Hey everyone! Welcome back to the wonderful world of Pro
Basketball. Well, I suppose it’s not all that wonderful at the moment. What
with all the anti-flopping, anti-Stern talk and the “only 3 teams can win the
championship” chatter. I’m not going to sit here and write about how there’s a
bunch of teams that have a chance….because there’s really not. I’m also not
going to sit here and decide which of the three has the best chance at the
title and predict in which of the other 27 non-contender treads water the
longest. No, instead I’ll give my ten random predictions of what WILL happen
this NBA season.
1. The
Nets will not be as good as advertised: With all this off-season hoopla, it’s
easy to forget the Nets won 22 games
last year. They didn’t add LeBron or Durant. They added Joe Johnson, the
league’s highest paid player who was unable to get the Hawks out of the second
round the past five years. They also re-signed a few members of one of the
league’s worst squads last year. I know Deron Williams is supposed to be the
second coming of Santa and all but we have to remember he was the point guard
ALL of last season. Johnson is a solid addition at best, Brooks Lopez and his
four rebounds per game return, they’ll see a lot more of Gerald Wallace and the
bench is improved. They’ll be improved and will likely make the playoffs. But
this will be due to the weakness of the Eastern Conference.
2. The
Knicks and the Timberwolves will have the most ridiculous playoff rosters in
NBA History: Yes, this means I’m picking them both to go to the playoffs. The
Knicks always have a pretty fun roster but this year is just delightful. Let’s
go over it again. They have the league’s most mercurial superstar, the East’s
best defensive center who is somehow hitting his peak in his early 30’s, a
former superstar with the league’s worst contract, Rasheed Wallace AND THREE
GUYS OLDER THAN RASHEED WALLACE. It’s not enough that they signed Jason Kidd,
Kurt Thomas AND Marcus Camby in the offseason; they also signed Pablo Prigioni,
the oldest rookie in 40 years. These guys will make the playoffs. Now
Minnesota, on the other hand, has the market cornered on white guys. From a
completely non-racist standpoint; this is incredible. Not only do they have a
lot of them, they have the best of all of them. They have the best white player
(Love), the white point guard of the future (Rubio), the white guy with the
best nickname (Kirilenko), the white guy with the worst hair (Amundson) and
Greg Freakin Stiemsma! Every game will look like a Tuesday night at the YMCA.
God I can’t wait.
3. Things
will eventually work out for the best in LA…and Kobe gon shoot!: We see this
every year in every non-NFL sport, good teams start slow for a multitude of
reasons. Franchises like the Lakers and Yankees start poorly nearly every year,
causing panic in the media. Yet every year they’re championship contenders.

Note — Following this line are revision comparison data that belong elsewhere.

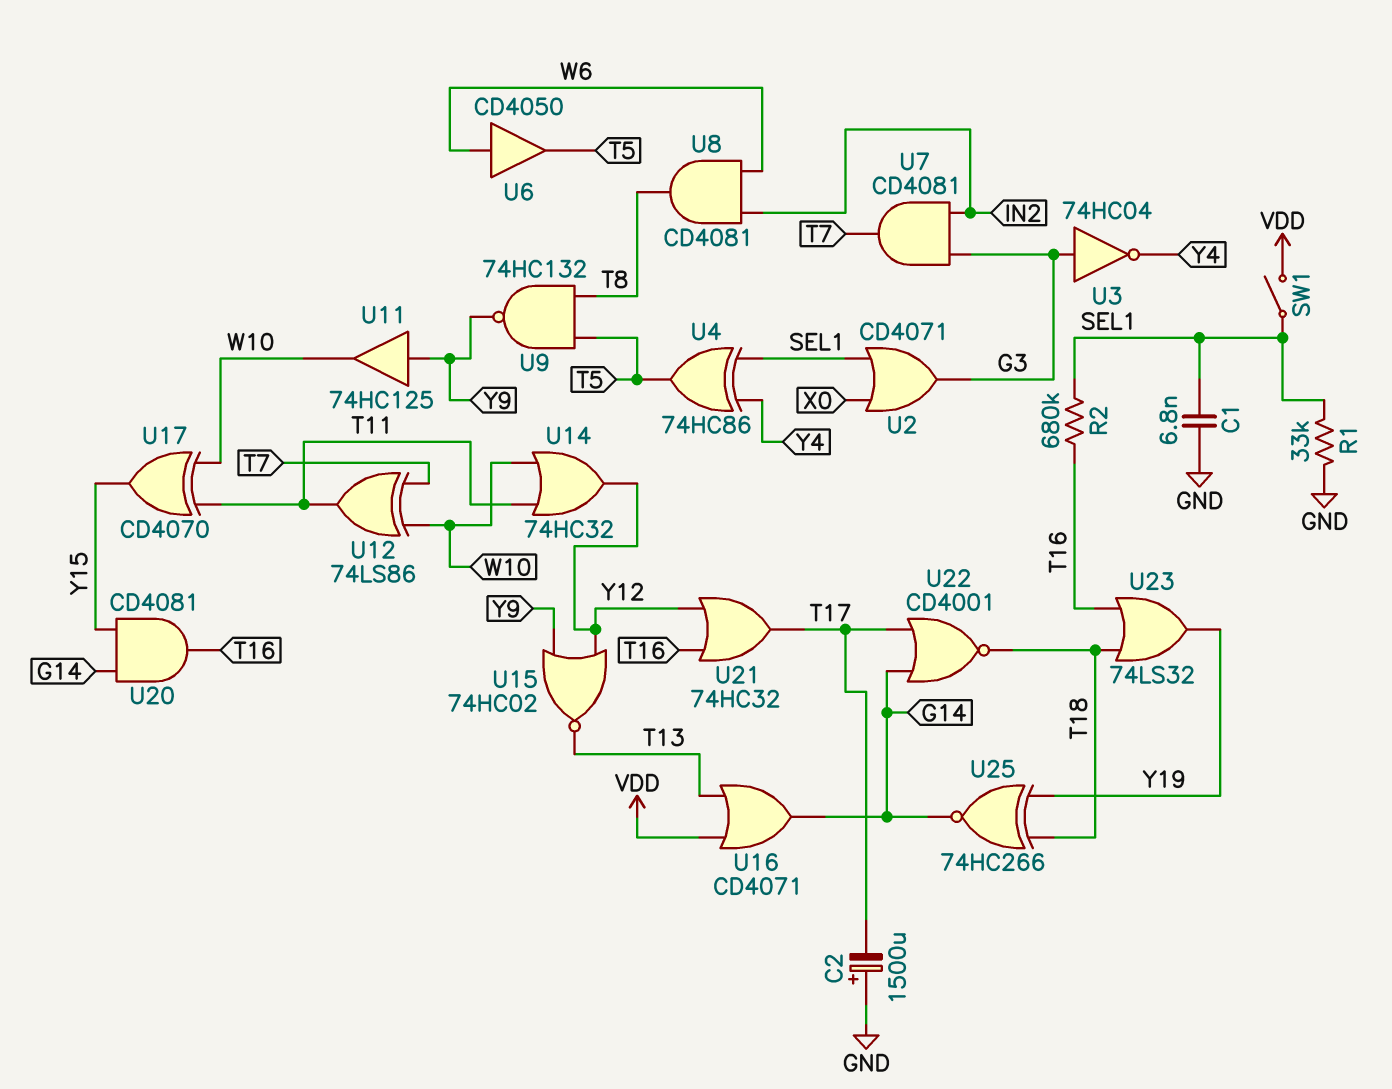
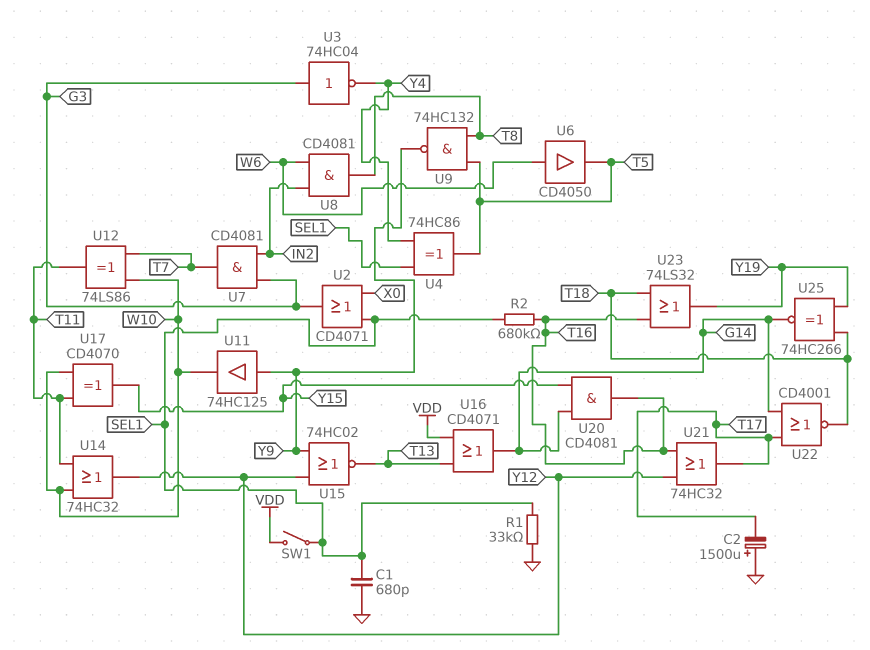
C1: 6.8nF (GND, SEL1) -> 680pF (GND, SEL1)

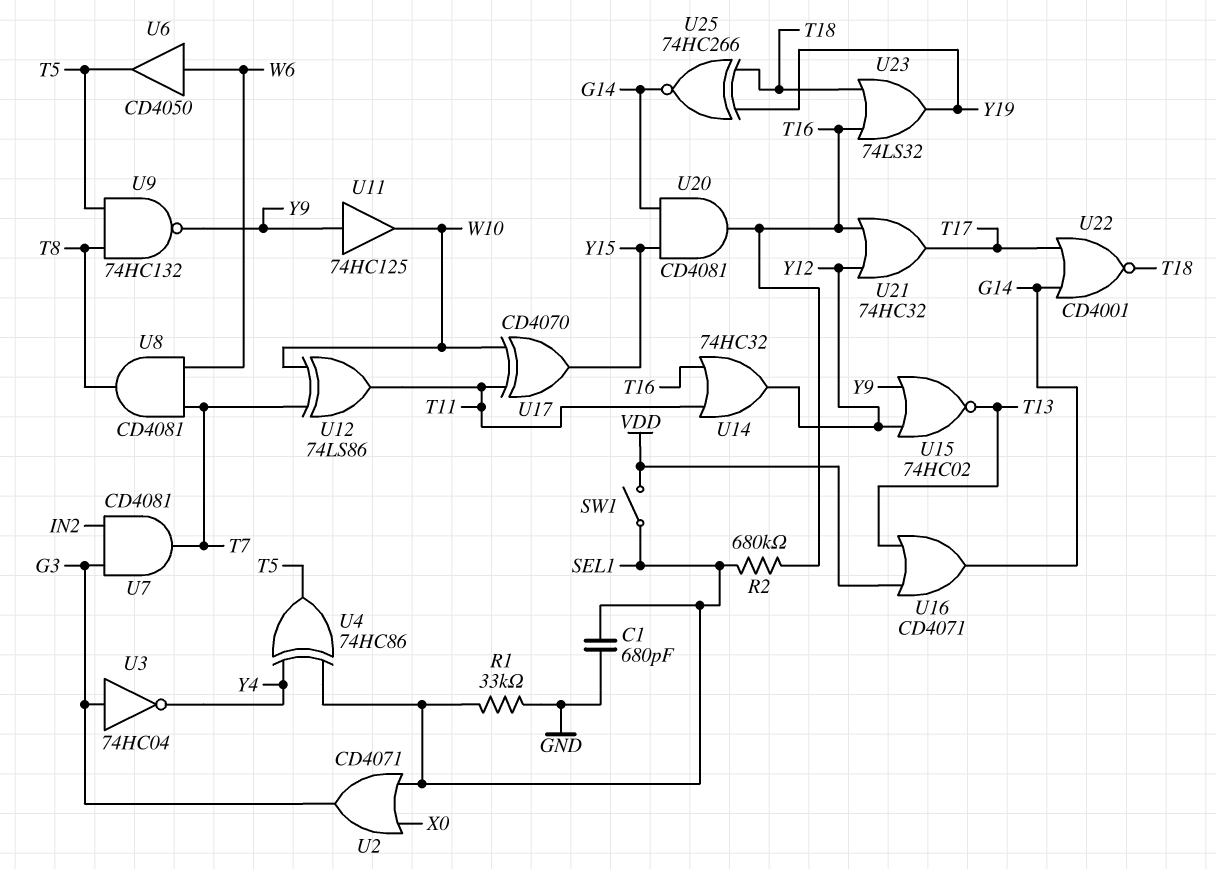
C2: 1500uF (plus GND, minus T17) -> none
U8: AND CD4081 (in IN2, in W6, out T8) -> AND CD4081 (in T7, in W6, out T8)
U14: OR 74HC32 (in T11, in W10, out Y12) -> OR 74HC32 (in T11, in T16, out Y12)

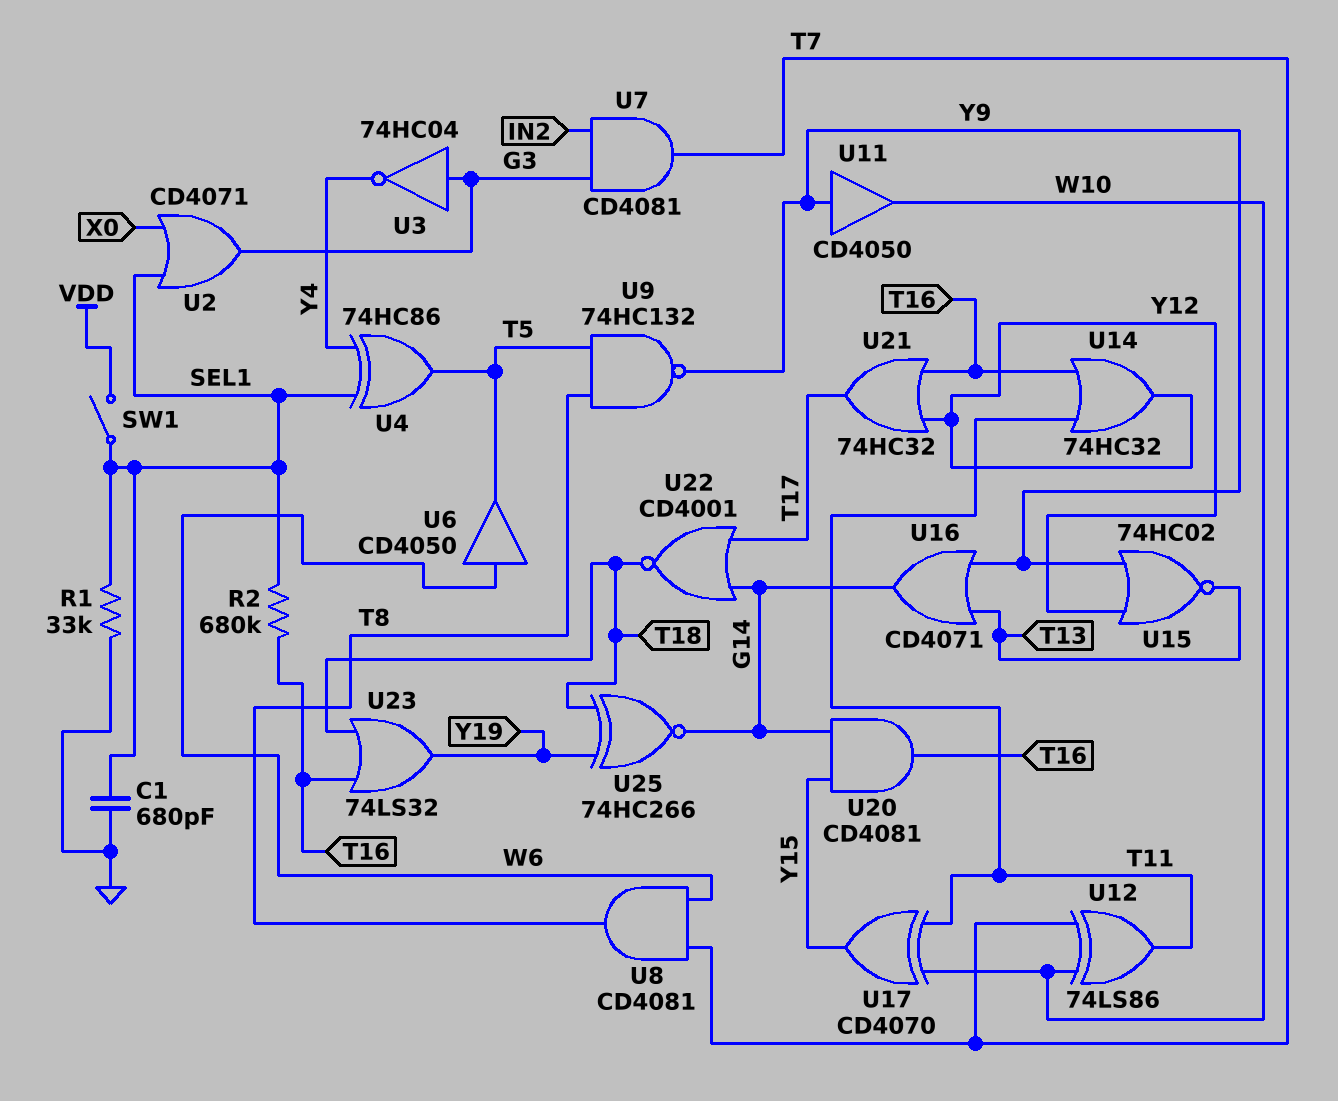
U11: buffer 74HC125 (in Y9, out W10) -> buffer CD4050 (in Y9, out W10)
U16: OR CD4071 (in T13, in VDD, out G14) -> OR CD4071 (in T13, in Y9, out G14)

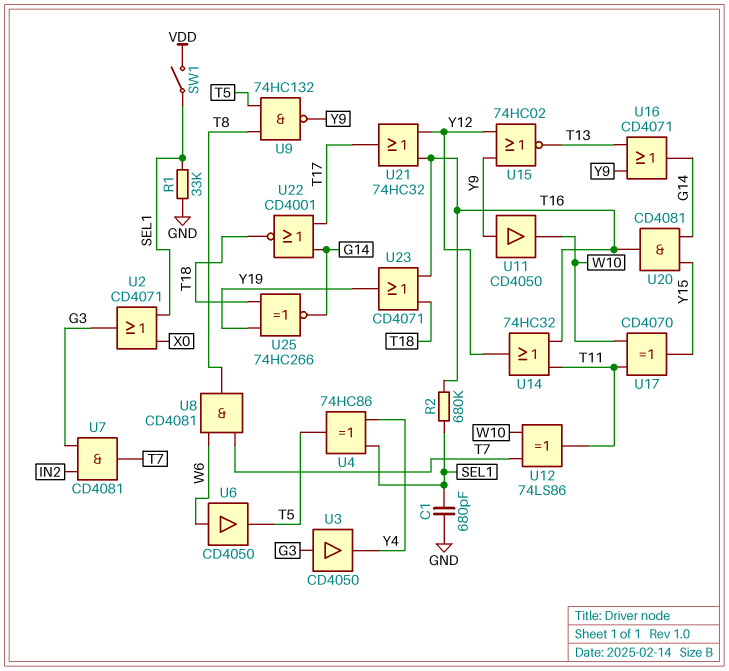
U3: NOT 74HC04 (in G3, out Y4) -> buffer CD4050 (in G3, out Y4)
U23: OR 74LS32 (in T16, in T18, out Y19) -> OR CD4071 (in T16, in T18, out Y19)

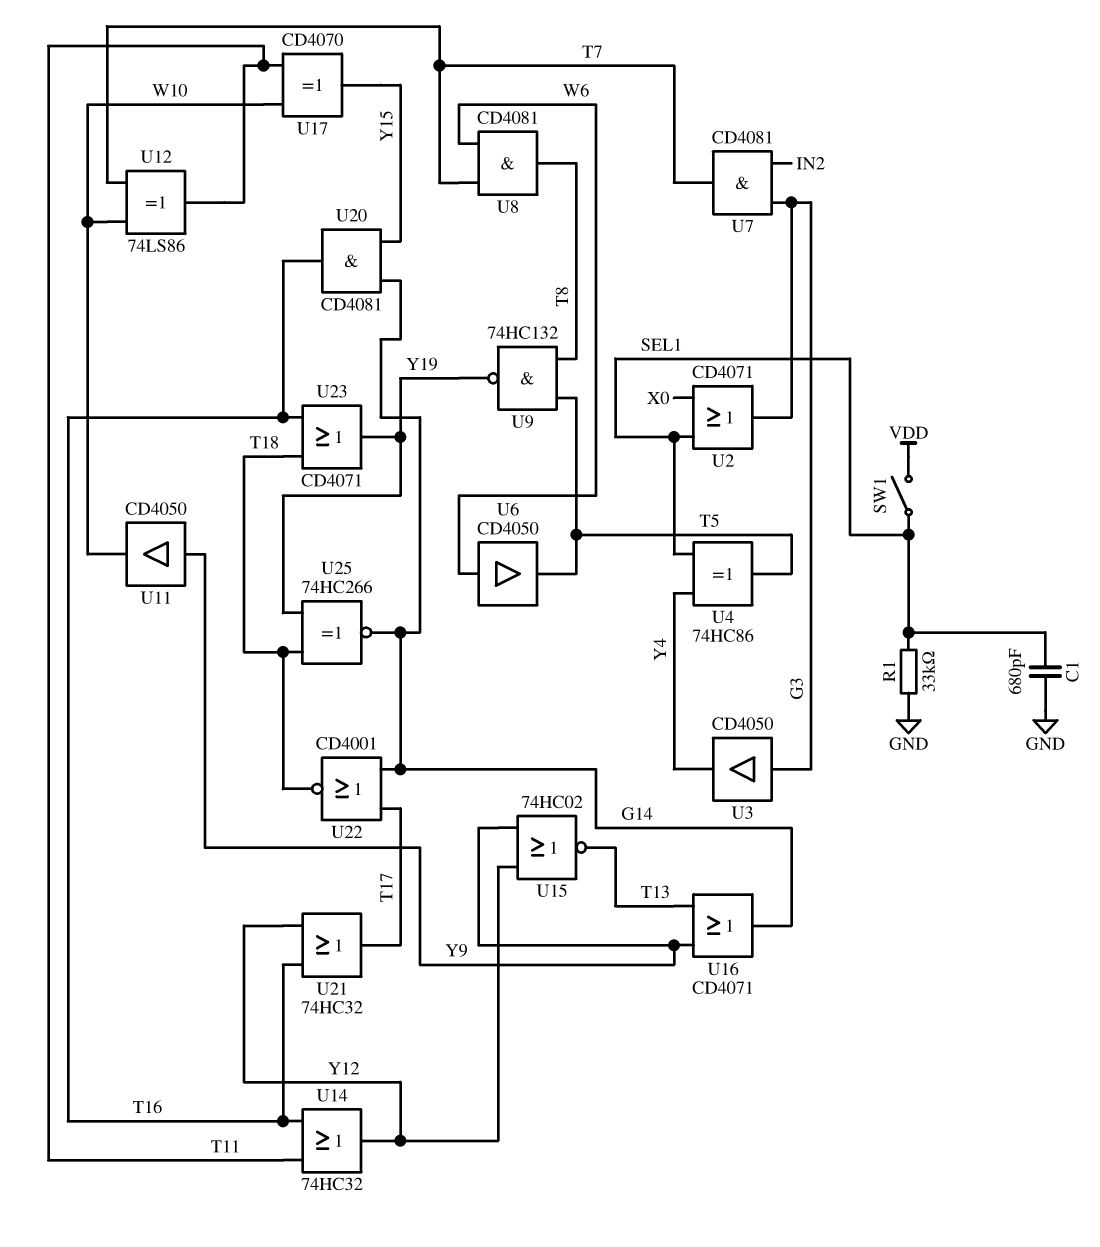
R2: 680k (SEL1, T16) -> none
U9: NAND 74HC132 (in T5, in T8, out Y9) -> NAND 74HC132 (in T5, in T8, out Y19)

It’s also never easy to start a season with multiple new pieces. The Heat
started slow in their first season and I’m not sure if you’ve noticed but
they’re fine now. The Lakers will be championship contenders this year, Dwight
will be fine and all will be well in Los Angeles. Also, Kobe will shoot… a
lot…no matter what. It’s the surest thing in sports.
4. Harden
Deal will be bad for everyone: Harden is one of the 25 best players in the
world and was incredibly valuable as Thunder’s sixth man last year. Word on the
street is Harden isn’t exactly a fan of the spotlight. Last year’s finals
showcased that. It’s hard to envision the Thunder being fine without Harden,
especially in the short term. But will Harden be okay without the Thunder? If
he had stayed in OKC he would have had a chance to be a part of the team of the
next decade. If this whole “I don’t want to be the man” thing is real or
doesn’t change, he’s not about to achieve anything close to that on the
Rockets. I don’t want this to sound like I’m blaming Harden. It’s not like he
was holding out or demanding to be traded. Yet, this doesn’t change the fact
that neither he nor the Thunder will have as good of a 2012 if they stayed
together. But, as One Republic would say, “it’s too late to apologize.”
5. Golden
State will look for new ways to torture their fans: Hey did you see Golden
State’s starting five? Sneaky good eh? Good enough to get the downtrodden fans
of the Bay area just a little bit too excited. Don’t buy it Golden State fans.
As a Bills fan, I made the mistake of believing they could compete this year.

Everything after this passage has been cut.